ClassicalCipherCracker
A (hopefully) considerably copious collection of classical cipher crackers
Written in Python3 (and run with PyPy)
TODOs
- Write a "text fitness evaluator" function which evaluates the likelihood that a given string of text is English
- Write a substitution cipher decoder (which can also server as a ROT13, Caesar, and Atbash decoder)
- Compile a list of common classical ciphers (drawing from Wikipedia and the National Cipher Competition)
- Write a word splitter which separates plaintext into words
- Investigate using AI to identify what cipher a ciphertext might be encrypted with
Terminology
- Plaintext: a message which is readable and unencrypted
- Ciphertext: a message which is encrypted
- Decoder/Decrypter: a program which will decrypt a ciphertext when given the key
- Cracker: a program that can decrypt a ciphertext without the key, usually by making use of the decrypter
Basic Methodology
A cracker has three major components: the key-finding algorithm, the decrypter, and the text evaluator.
The key-finding algorithm will generate keys which will be used by the decrypter to find the plaintext that the key would generate. This plaintext will be tossed into the text evaluator. If it gets a high score, the current key and plaintext will be saved as a possible answer. As more keys get tested, the best key-plaintext pair will be continuously updated.
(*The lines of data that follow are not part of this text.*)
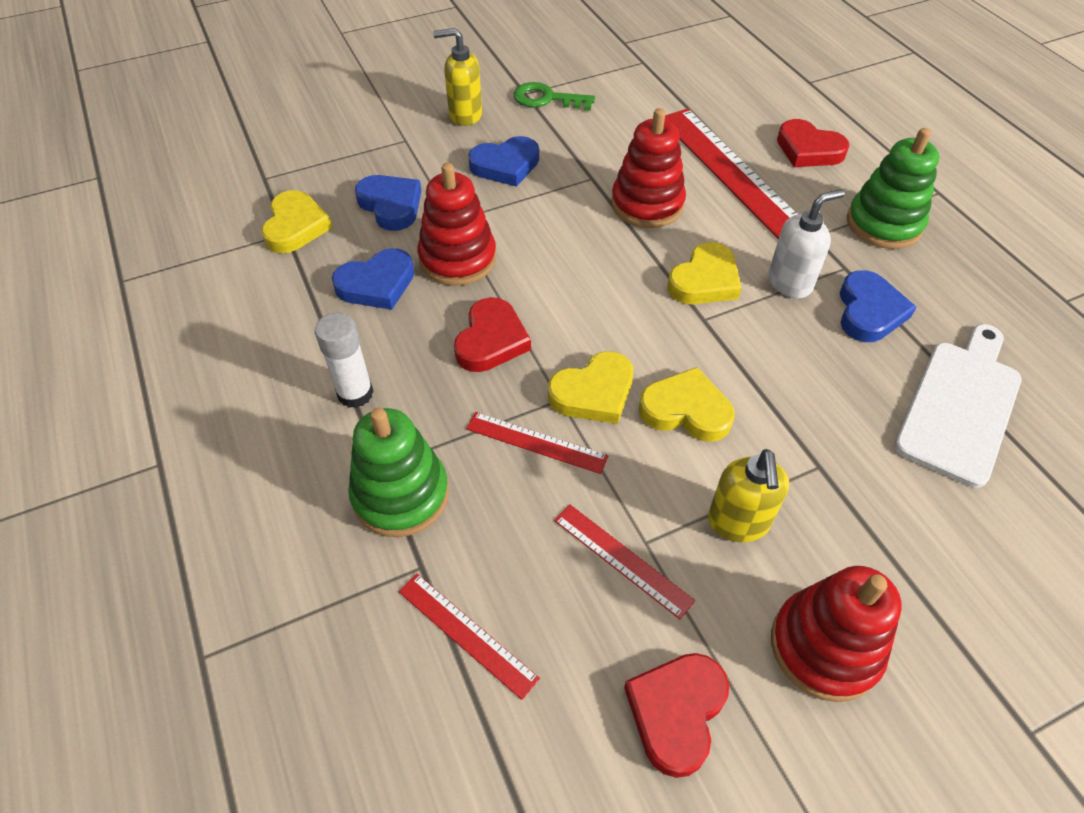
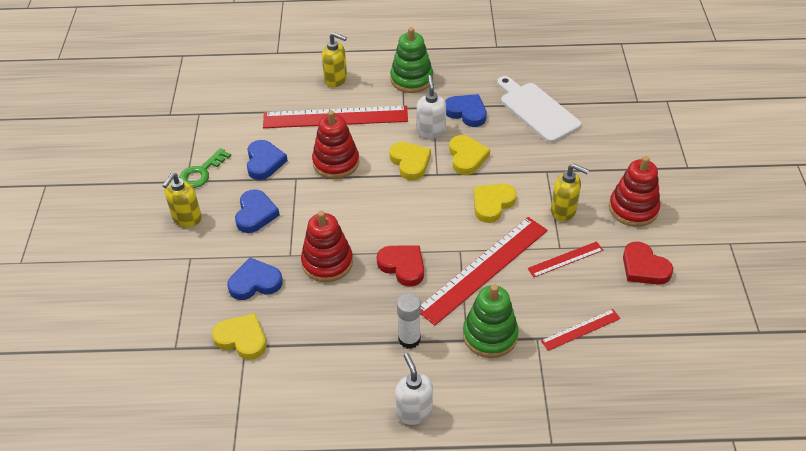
camera: 65 degrees left, 5 degrees down
(223, 442) = (414, 412): none -> white soap dispenser
(377, 284) = (325, 308): blue heart -> blue heart (264, 162)
(536, 442) = (483, 269): red ruler -> red ruler, size x2.07
(593, 393) = (463, 235): yellow heart -> yellow heart (467, 157)
(808, 150) = (336, 79): red heart -> yellow soap dispenser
If the keyspace is small, then every key will be tested. If brute force isn't feasible, a hill-climbing algorithm will be used, where random changes to the key are either kept or dropped if they create a better text evaluation. The goal of the algorithm is to reach a "hill", where the plaintext is as likely to be the real message as possible. Simulated annealing may also be used in the future.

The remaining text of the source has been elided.